For Ray and other homeless people in Vancouver, the Portland Hotel Society (PHS) may soon have a fix—a set of 50 low-cost storage lockers.
Mark Townsend, director of the PHS, said the lockers would most likely go in what is now a boarded-up, single-story building along Pigeon Park at the corner of Hastings and Carrall.
Built big enough to hold a cart’s worth of belongings, each locker might cost $5 a month, says Townsend. People could access their possessions anytime and PHS staff would supervise all pick-ups and drop-offs.

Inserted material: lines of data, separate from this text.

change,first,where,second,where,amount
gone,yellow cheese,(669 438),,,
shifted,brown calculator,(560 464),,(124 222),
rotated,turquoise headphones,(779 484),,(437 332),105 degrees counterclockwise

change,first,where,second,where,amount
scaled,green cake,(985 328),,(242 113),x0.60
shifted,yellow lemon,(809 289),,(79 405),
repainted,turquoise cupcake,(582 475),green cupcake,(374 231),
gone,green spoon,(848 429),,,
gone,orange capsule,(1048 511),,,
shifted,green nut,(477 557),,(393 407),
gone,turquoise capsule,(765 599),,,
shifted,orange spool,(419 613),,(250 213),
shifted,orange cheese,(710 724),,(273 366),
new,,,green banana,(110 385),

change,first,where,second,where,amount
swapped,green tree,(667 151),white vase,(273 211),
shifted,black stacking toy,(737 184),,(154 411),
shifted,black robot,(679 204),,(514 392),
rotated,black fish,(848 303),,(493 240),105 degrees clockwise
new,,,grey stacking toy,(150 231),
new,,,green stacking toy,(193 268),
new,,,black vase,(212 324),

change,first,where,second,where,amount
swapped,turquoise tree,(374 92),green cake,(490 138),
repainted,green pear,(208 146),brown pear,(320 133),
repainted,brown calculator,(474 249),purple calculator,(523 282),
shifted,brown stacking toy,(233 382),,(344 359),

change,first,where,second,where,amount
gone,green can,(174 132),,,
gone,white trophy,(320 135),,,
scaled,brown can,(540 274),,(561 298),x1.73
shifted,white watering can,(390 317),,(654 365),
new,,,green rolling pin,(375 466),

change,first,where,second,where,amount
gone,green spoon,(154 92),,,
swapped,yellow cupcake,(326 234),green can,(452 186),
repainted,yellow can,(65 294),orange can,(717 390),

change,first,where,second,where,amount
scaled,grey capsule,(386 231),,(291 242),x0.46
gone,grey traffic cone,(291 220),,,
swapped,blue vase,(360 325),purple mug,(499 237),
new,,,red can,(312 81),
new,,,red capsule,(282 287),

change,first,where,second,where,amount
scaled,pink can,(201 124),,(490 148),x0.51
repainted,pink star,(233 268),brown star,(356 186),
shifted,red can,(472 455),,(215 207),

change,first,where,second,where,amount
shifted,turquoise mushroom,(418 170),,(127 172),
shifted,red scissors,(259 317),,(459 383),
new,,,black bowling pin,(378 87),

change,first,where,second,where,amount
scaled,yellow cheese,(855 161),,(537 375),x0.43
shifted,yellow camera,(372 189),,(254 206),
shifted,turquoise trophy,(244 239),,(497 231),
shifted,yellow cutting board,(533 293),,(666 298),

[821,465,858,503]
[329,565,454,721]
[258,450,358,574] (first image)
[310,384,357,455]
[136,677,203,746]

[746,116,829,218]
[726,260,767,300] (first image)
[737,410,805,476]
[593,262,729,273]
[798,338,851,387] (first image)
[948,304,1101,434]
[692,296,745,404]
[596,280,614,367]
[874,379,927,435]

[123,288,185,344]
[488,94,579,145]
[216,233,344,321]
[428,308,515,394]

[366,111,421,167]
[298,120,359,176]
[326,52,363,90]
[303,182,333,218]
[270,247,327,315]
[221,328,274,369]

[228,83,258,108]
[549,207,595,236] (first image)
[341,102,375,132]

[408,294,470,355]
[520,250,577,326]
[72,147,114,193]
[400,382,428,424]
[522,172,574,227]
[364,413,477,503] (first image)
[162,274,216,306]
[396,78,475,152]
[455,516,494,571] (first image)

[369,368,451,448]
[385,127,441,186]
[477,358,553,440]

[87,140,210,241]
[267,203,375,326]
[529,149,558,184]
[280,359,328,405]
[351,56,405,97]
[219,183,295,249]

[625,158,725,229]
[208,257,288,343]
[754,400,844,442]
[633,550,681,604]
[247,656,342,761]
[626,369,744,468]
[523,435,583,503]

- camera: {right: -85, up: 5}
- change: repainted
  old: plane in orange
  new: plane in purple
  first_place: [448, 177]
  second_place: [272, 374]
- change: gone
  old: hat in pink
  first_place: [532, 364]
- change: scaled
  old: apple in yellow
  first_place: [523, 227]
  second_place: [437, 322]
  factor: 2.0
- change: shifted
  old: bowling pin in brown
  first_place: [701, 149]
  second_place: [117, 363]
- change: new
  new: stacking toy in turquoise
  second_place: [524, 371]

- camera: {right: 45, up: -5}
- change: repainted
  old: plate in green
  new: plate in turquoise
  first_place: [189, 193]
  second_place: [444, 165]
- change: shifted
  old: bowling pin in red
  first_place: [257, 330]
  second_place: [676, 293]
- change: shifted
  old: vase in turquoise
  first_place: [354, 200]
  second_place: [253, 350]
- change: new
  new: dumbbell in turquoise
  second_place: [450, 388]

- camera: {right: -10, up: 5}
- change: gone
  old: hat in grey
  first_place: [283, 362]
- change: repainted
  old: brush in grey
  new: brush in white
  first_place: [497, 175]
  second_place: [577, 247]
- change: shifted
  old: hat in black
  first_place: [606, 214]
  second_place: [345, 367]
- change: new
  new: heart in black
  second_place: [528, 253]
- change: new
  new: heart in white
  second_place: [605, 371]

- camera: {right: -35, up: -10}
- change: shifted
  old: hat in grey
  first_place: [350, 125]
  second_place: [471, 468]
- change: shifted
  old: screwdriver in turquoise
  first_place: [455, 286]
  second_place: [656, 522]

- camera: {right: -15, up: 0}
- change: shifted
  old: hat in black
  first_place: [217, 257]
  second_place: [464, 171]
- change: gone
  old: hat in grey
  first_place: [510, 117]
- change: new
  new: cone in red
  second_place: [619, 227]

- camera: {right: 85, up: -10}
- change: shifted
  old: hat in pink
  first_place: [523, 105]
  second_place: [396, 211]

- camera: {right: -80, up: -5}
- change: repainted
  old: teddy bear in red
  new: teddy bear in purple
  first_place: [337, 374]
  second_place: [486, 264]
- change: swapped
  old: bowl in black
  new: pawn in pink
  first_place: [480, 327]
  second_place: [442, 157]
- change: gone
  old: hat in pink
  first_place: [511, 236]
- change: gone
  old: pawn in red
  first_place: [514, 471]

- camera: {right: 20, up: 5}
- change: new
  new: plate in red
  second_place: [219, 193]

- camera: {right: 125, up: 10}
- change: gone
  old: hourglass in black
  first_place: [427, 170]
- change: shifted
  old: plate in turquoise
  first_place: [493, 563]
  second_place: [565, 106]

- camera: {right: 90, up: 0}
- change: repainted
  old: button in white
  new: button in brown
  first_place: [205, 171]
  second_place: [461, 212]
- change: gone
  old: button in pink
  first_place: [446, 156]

With hundreds of homeless people trolling through the streets of Vancouver, there is no shortage of need for the service. Most cart-pushing homeless carry everything they own in their shopping carts, which essentially serve as portable homes. Yet as reports surface of police and city workers dumping the contents of abandoned carts into dumpsters, people like Ray need a way to ensure the protection of their belongings.
Kevin Mitchell, who works at Kits Mini-Storage, says he regularly serves homeless tenants as they move between streets and shelters to an apartment and then back to the streets again.
Given that the cheapest storage space goes for about $20 a month, ”they only store the things they really, really don’t want to lose,” says Mitchell.
And while the city struggles to keep the doors of its emergency shelters open to the homeless, there are no plans to build stand-alone storage sites, though the lack of cart-storage is often what keeps homeless people on the streets at night.
“We’re focused on housing people, not just finding space for their possessions,” says Kerry Jang, a city councillor and member of Vancouver’s now disbanded Homeless Emergency Action Team (HEAT).
Jang also warned that any public-access facility could be quickly misused in a city where so many people have drug addictions.
Jang mentions a downtown shelter that gave out free phone cards, only to see the cards turn up as currency for drug deals.
“He’s bang-on the money with all these things,” says Townsend about Jang’s concerns. “Lots of these things seem quite simple to do, but they are quite complicated.”
One block east of the old Pigeon Park storefront where PHS wants the lockers to go, street sellers regularly crowd a long strip on the sidewalk north of Hastings.
“Some of them are dealing drugs, some of them are legitimately selling stuff that they got in a dumpster,” Townsend explains.
To give sellers a place to swap goods legally, Townsend said the PHS would also like to install a set of tables in front of the storage building. He adds that the PHS has a lot of experience serving people in the Downtown Eastside. Run by the PHS, the New Fountain shelter on East Cordova Street is one of the new low-barrier shelters which are the first to offer homeless people enough space to store a cart.
Behind the freshly-painted black steel bars that block off the breezeway across from Army & Navy, people staying in the shelter can lock away carts, bicycles or large suitcases.
Mya Wolf, who works at the shelter, says the extra storage makes a big difference.
“It’s huge,” she says. “For a lot of people, it’s one of the biggest barriers to getting into a shelter.”
Carrying everything you own in a cart or a huge bag is not just a barrier to shelters,
Wolf says, it also makes it hard to apply for a job, visit a doctor or sign for an apartment.
In Victoria, Reverend Al Tysick lists the same problems when speaking about how hard it is to store things for people staying at Our Place, the shelter and community services centre where he is the director.
What has often happened, he says, is that someone who has just been evicted or sent to jail will quickly ask him to hang on to their things.
“So I put it in my office and I’m speaking to somebody else,” he says, “and an emergency or something breaks out... I leave, I come back in, the backpack’s gone, I don’t notice until he’s gotten out of jail and he hasn’t got his backpack. And everything he owned was in it.”
Rev. Tysick said that he and other shelter workers feel stuck because while they don’t want to refuse to store people’s things, up until now they haven’t had much extra room.
Soon, the Victoria shelters might have two new initiatives to ease the storage crunch.
In April, Our Place set aside $7,000 in leftover funds to build a covered rack beside the shelter, where people can lock carts and bicycles.
At the same time, the provincial government set aside $87,890 for a five-year pilot project that will reserve 10 spaces at two private storage sites for homeless people.
“It’s not an easy, quick solution with the family we have,” says Rev. Tysick. “It’s a concern that I haven’t solved and that none of us have solved—we’ve solved it in what I consider a Band-Aid way.”